— Горкин говорит… — молитвы всякие петь будем! — говорю я. — Так заведено уж, молитвы петь… конпанией, правда? А Преподобный будет рад, что и Кривая с нами, а? Ему будет приятно, а?..
— Ничего. Он тоже, поди, с лошадьми хозяйствовал. Он и медведю радовался, медведь к нему хаживал… Он ему хлебца корочку выносил. Придет, встанет к сторонке, под елку… и дожидается — покорми–и-и! Покормит. Вот и ко мне, крыса ходит, не боится. Я и Ваську обучил, не трогает. В овес его положу, а ей свистну. Она выйдет с–под полу, а он ухи торчком, жесткий станет весь, подрагивает, а ничего. А крыса тоже на лапки встает, нюхается. И пойдет овес собирать. Лаской и зверя возьмешь, доверится.

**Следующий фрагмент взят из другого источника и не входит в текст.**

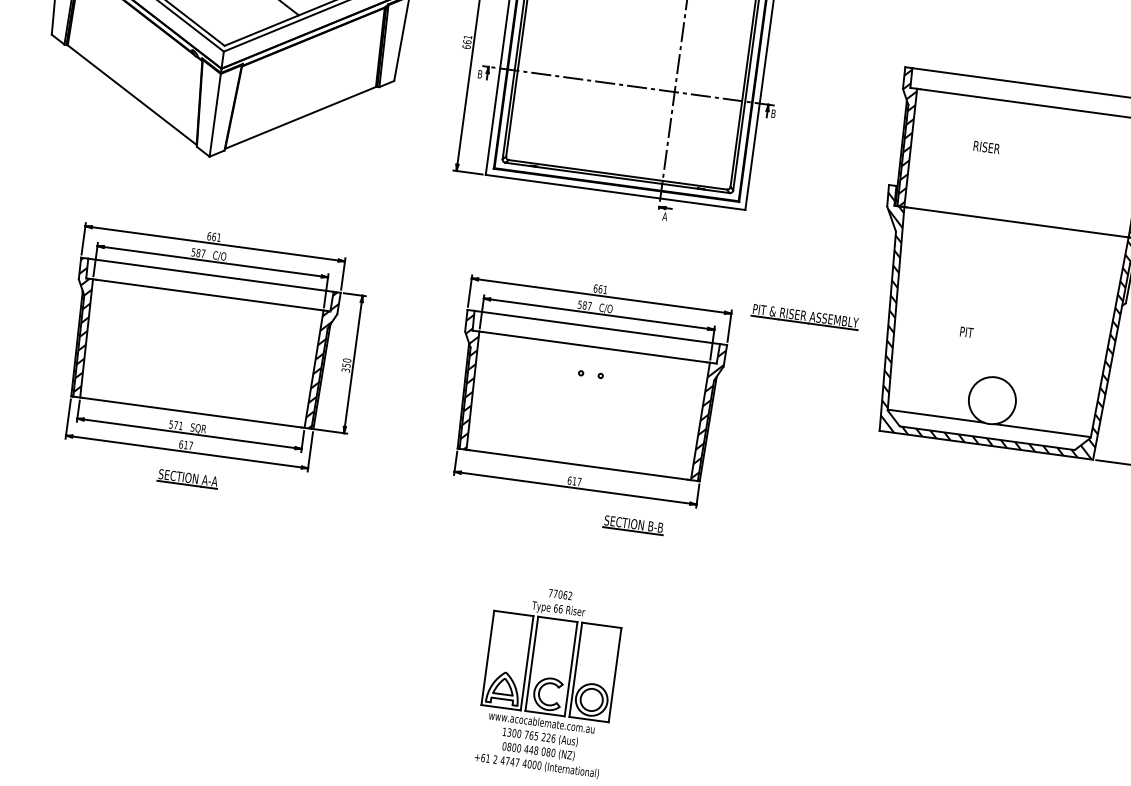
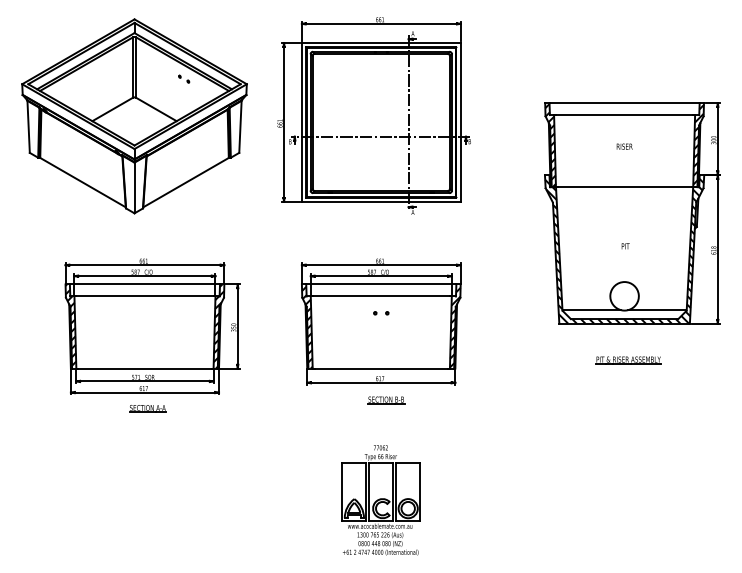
text: (986, 147) -> (624, 146), moved
part: (805, 317) -> (628, 360), moved
text: (966, 332) -> (625, 246), moved
part: (634, 525) -> (386, 400), moved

Беседа прерывается. Зовет Горкин: «Скорей, папашенька под сараем, повозку выбираем!» Обсуждаются разные варианты. Отец за легкий тарантасик, но Горкин «настаивает, что в тележке куды спокойней, можно и полежать и беседочку заплести от солнышка, натыкать березок–елок […] как перышко!» Мальчик тоже хорошо знает эту тележку, меньше других, но всю в узорах, «все разделано тонкою резьбою: солнышками, колесиками, елочками, звездочками, разной затейной штучкой». И Антипушка тоже хвалит тележку, и отец вынужден согласиться с этим «поэтическим» выбором (он же и душевный), но велит колеснику Бровкину предварительно осмотреть ее. Осмотр — тоже ритуал, «и все боятся, стоят — молчат». Бровкин подходит к делу серьезно, напускает ка себя важность. «Ну как, недовольный человек, а? Плоха что ли?» — спрашивает Горкин, и голос его полон сомнения. Колесник шлепает вдруг по грядке, «словно он рассердился на тележку, и взмахивает на нас рукою с трубкой: — И где ее де–лали такую?! Хошь в Киев — за Киев поезжайте — сносу ей до веку не будет — вот вам и весь мой сказ! Слажена–то ведь ка–ак, а!.. Что значит на совесть–то сделана… а? […] Не тележка это, а… детская игрушка! И весь разговор», — к вящему удовольствию присутствующих заключает Бровкин.
Собирается и компания. Напрашиваются в нее, ссылаясь, что вместе веселей идти будет. Горкин же говорит, что идти никому не заказано, «а веселиться тут нечего, не на ярмарку собрались», а чтобы никого не обидеть, разъясняет: «Вам с нами не рука, пойдем тихо, с пареньком, и четыре дня, может, протянемся, лучше уж вам не связываться», и люди понимают, что к чему.
А пойдет в Троицу Федя, бараночник со двора, красавец, богатырь, а главное — «богомольный и согласный, складно поет на клиросе, и карактер у него — лён». С ним и в дороге поспокойней. И здесь впервые возникает далее неоднократно повторяемый мотив опасности пути:
Дорога дальняя, всё лесами. Идти не страшно, народу много идет, а бывает — припоздаешь, задержишься… а за Рохмановом овраги пойдут, мосточки, перегоны глухие — с возов сколько раз срезали. А под Троицей «Убитиков овраг» есть, там недавно купца зарезали. Преподобный поохранит, понятно… да береженого и Бог бережет.
Так на пути к Святой Троице святая Русь встречается с окаянной — разбойниками и убийцами. И это соприсутствие обеих Русей отмечает многие места и ситуации, и еще неизвестно, что сталось бы, если сила святости не одолевала бы и не сдерживала силу греха и насилия.
Идет в Лавру в той же компании и Домна Панферовна, из бань, женщина богомольная и состоятельная, добрая, но «большая, сырая, медлительная». [«Я знаю, что такого имени нет — Домна Панферовна, а надо говорить — Домна Парфеновна, но я не мог никак выговорить, и всем до того понравилось, что так и стали все называть — Панферовна. А отец даже напевал — Пан–фе–ровна! Очень уж была толстая, совсем — Панфе–ров–на».] С ней идет и ее внучка, молчаливая девочка Анюта, которая учится в белошвейках. Напрашивается еще Воронин–булочник, но у него «слабость»: человек хороший, но запивает. Обидеть его жалко, а взять — намаешься. Помогло, что приехал к нему брат, и Воронин должен был остаться в Москве.